ARTS & ENTERTAINMENT
Buppha, no banshee feminist
Supassra Thanachat in a scene from Buppha Arigato.

You always need to lower your guard and embrace a dose of silliness to enjoy a Thai horror-comedy, sometimes neither a horror nor a comedy. Buppha Arigato, the new film in the Buppha series of movies that were hits in the early 2000s, requires you to not just lower your guard, but to discard it altogether and embrace the mess, the wackiness and mostly the misfired jokes. Some will enjoy the film's rare moments of hilarity, and I sincerely congratulate you. Otherwise, the old Buppha cine-legend has melted out spectacularly in the Japanese snow.

Set in Japan why? Because then the film can reproduce the image of powder-faced Japanese ghouls for the 1,000th time. Buppha Arigato feels haphazard and just plain bad. It strains to carry on the Buppha lore -- in the earlier films, she is a vengeful spirit of a wronged woman who seeks revenge against men and perhaps the patriarchal society. But any feminist reading would be a sham now that the film is so flimsy, so content with making one joke after another, in scenes that feel half-cooked. In the early-2000s Buppha Ratree films, Buppha, played by Chermal Boonyasak, is a fully realised character, an angry woman (or a ghost) with a clearly defined personality. Now played by Supassra Thanachat, she's a phantom, purposeless, lost, beautiful and simply uninteresting.

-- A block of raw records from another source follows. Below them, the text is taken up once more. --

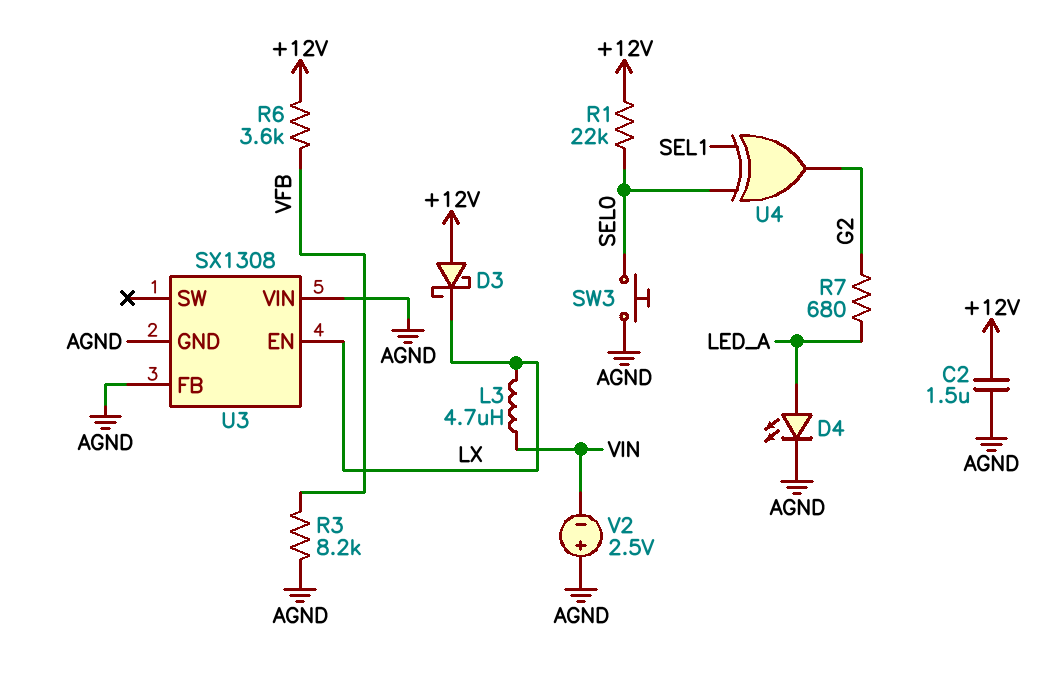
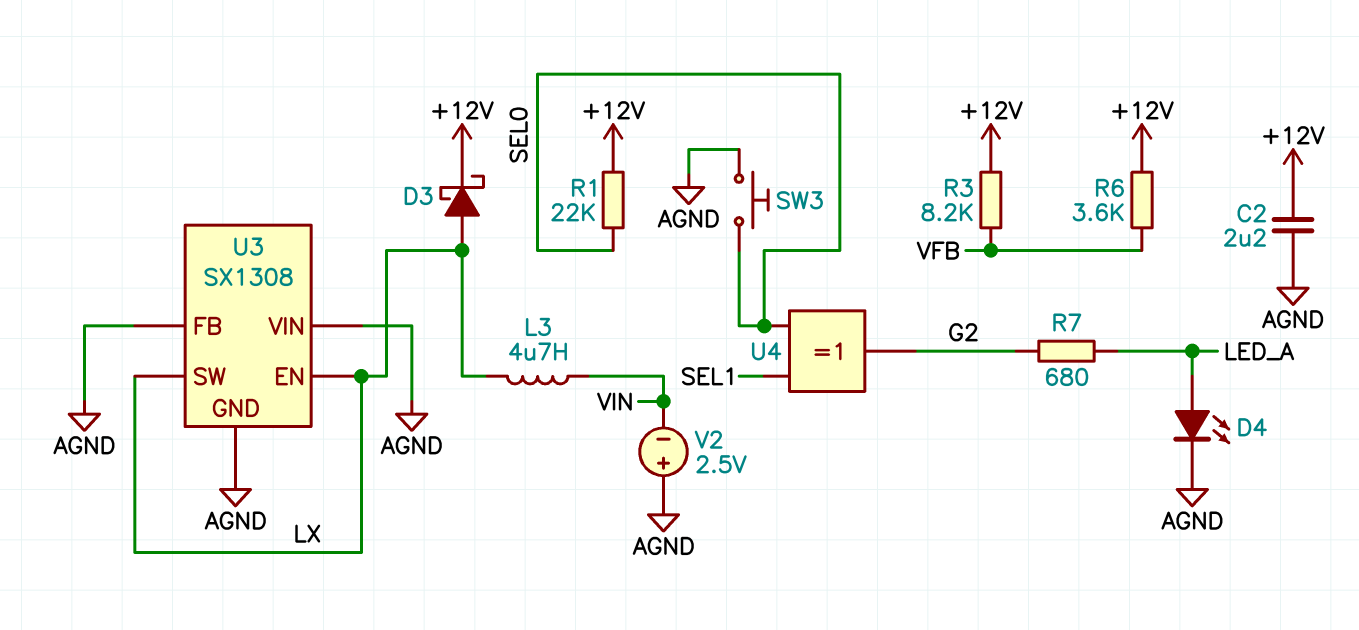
C2: 1.5uF (+12V, AGND) -> 2.2uF (+12V, AGND)
D3: schottky (A +12V, K LX) -> schottky (A LX, K +12V)
R3: 8.2k (AGND, VFB) -> 8.2k (+12V, VFB)
U3 pin SW: none -> LX

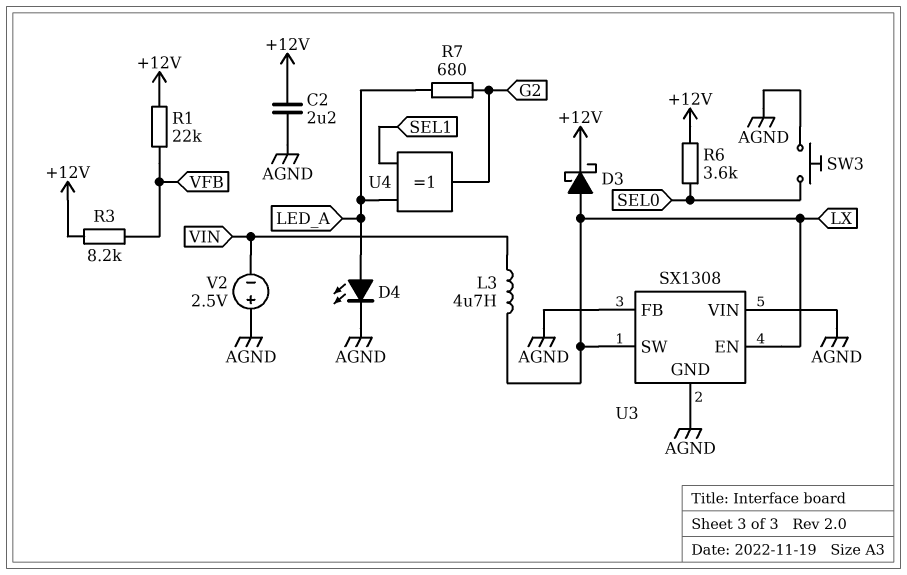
R1: 22k (+12V, SEL0) -> 22k (+12V, VFB)
R6: 3.6k (+12V, VFB) -> 3.6k (+12V, SEL0)
U4: XOR (in SEL0, in SEL1, out G2) -> XOR (in LED_A, in SEL1, out G2)

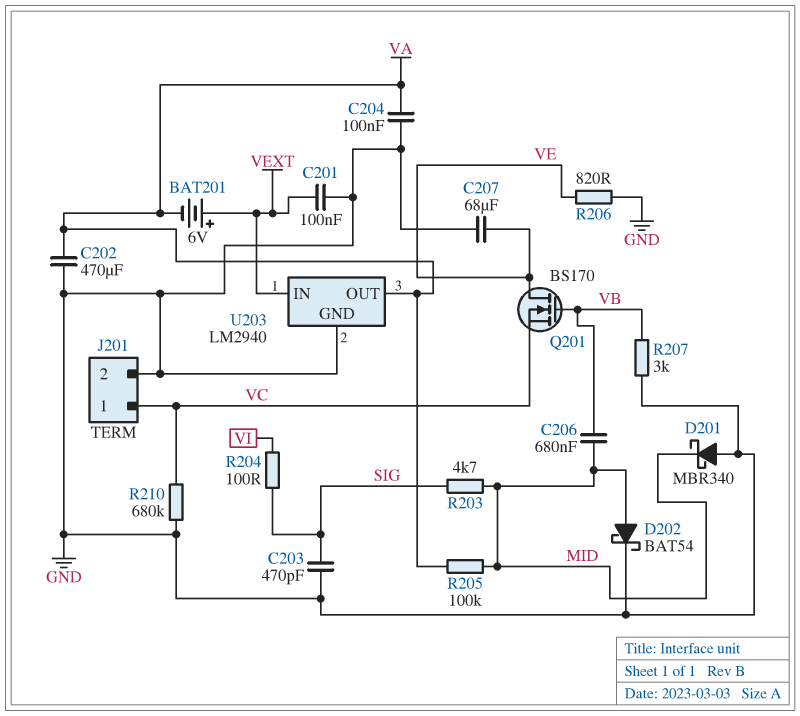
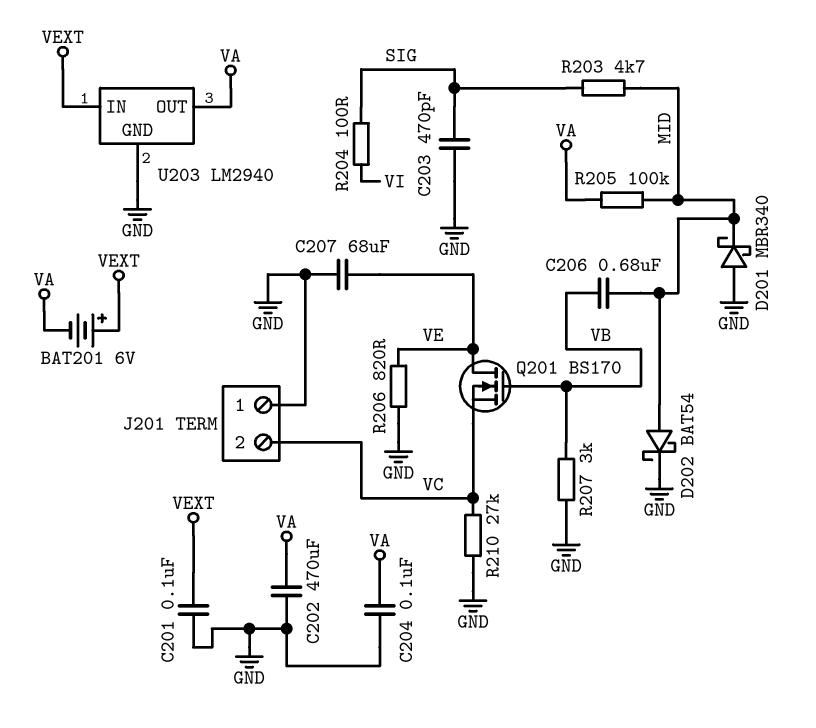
J201 pin 1: VC -> GND
J201 pin 2: GND -> VC
R210: 680k (GND, VC) -> 27k (GND, VC)

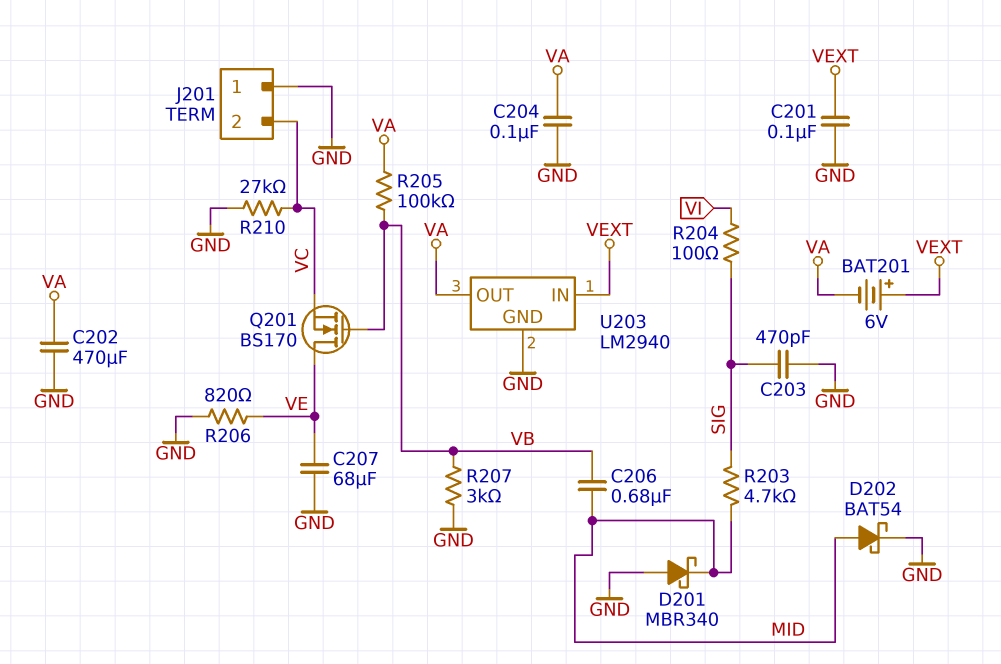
R205: 100k (MID, VA) -> 100k (VA, VB)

Writer/director Yuthlert Sippapak at times shows that he's skilful enough to keep things moving, to set up a scene that builds tension, though at the end it feels like he has tricked us into joining this painful ride on the snowy Japanese backroads.

Basically, this is a haunted-house story. A group of young men arrive at the Japanese countryside, in the middle of a white winter, to shoot a music video. But the house they've rented is haunted by at least two ghosts, or maybe three, or four, or 10 -- I don't know. The main ghosts are a white-faced mother and child, while there's also a mysterious Thai woman, our Buppha, who floats around in a mix of sadness and yearning, neither alive nor dead, and soon we wonder: Why should we care?

The tradition of Asian female ghosts and their posthumous girl empowerment, their banshee feminism, is a subject of so many academic papers. The old Buppha films show a glimpse of that, though in a confusing way that sometimes shifts between empowering and exploitative.

The new film is flat, incompetent and devoid of any undercurrent; in fact it reinforces the stereotype of waif-like women pining endlessly for a lost love. Buppha used to be scary and sorrowful; now she's become a meaningless object, a showpiece that inspires only indifference.

Buppha Arigato

Starring Supassra Thanachat, Charlie Potjes.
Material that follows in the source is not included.